TomHoefling.com ^ | 9-7-2015 | Siena Hoefling

Posted on 09/07/2015 3:07:04 PM PDT by EternalVigilance

Opinions are sometimes right, and sometimes wrong. But they aren't law.

In the early days of our government, Supreme Court opinions were so insignificant that Congress didn't bother preserving them. Opinions were left to individuals to keep track of, and were not congressionally-funded into official records until 1874, almost a century after our independence. Before Congress stepped in, Court records were printed and kept under copyright by private citizens and reporters, who sold them for profit.

Opinions of the Court were kept "loosey-goosey" for decades, and not preserved with certified integrity. Actual statute was held officially and carefully, in order to preserve its certainty as law. In 1874, when Congress had decided to finally begin funding and overseeing the printing of Supreme Court opinions, while leaving their actual production to be handled privately, it moved its own code away from private printers to be solely handled by the U.S. government.

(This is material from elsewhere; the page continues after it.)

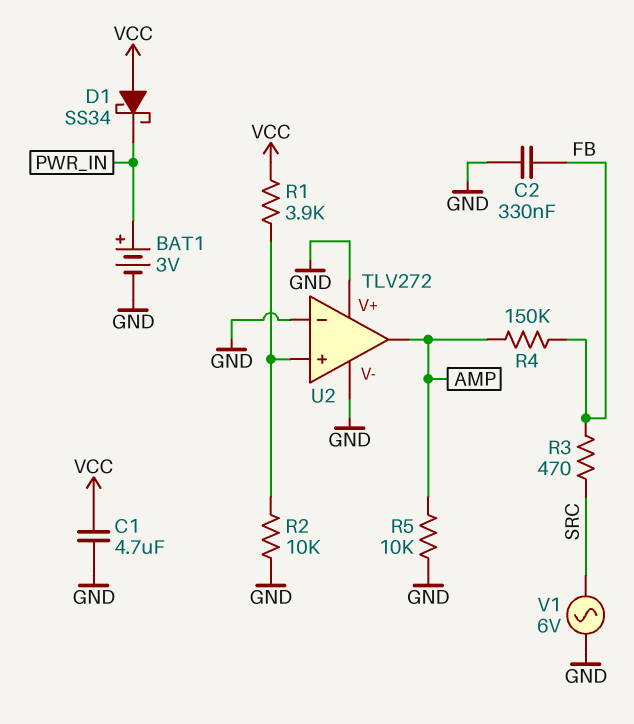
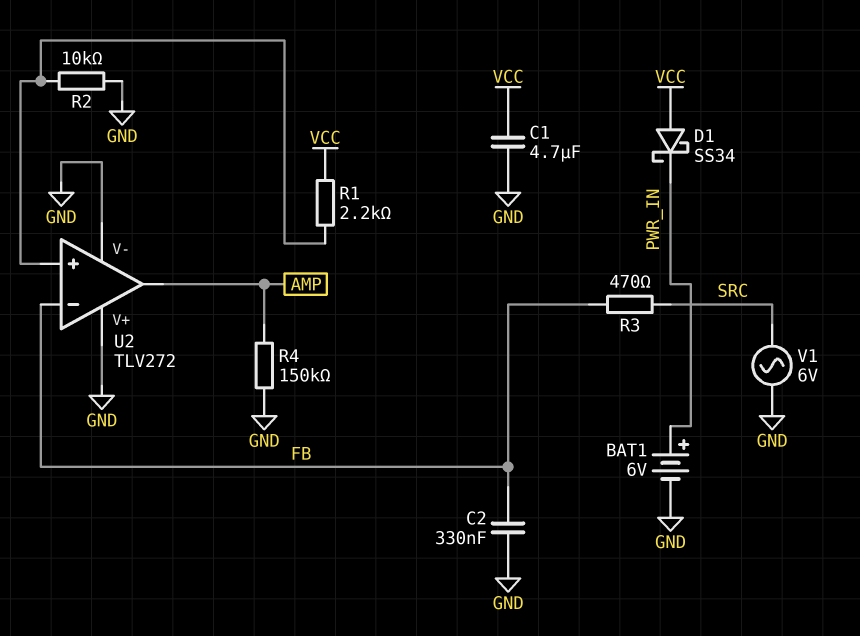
BAT1: 3V (plus PWR_IN, minus GND) -> 6V (plus PWR_IN, minus GND)
R1: 3.9k (U2/in+, VCC) -> 2.2k (U2/in+, VCC)
R4: 150k (AMP, FB) -> 150k (AMP, GND)
R5: 10k (AMP, GND) -> none
U2 pin in-: GND -> FB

To this day, the actual production of Court opinions is done by contract to private entities. (You are apparently even invited, as a private citizen, to help out with any errors before the official printing!) By contrast, actual federal code, the statute that is "on the books" because it went through the constitutional process of lawmaking, remains meticulously and faithfully produced by the U.S. government, start to finish.

Supreme Court opinions have always been treated as inferior to the United States code--because they are not the "law of the land."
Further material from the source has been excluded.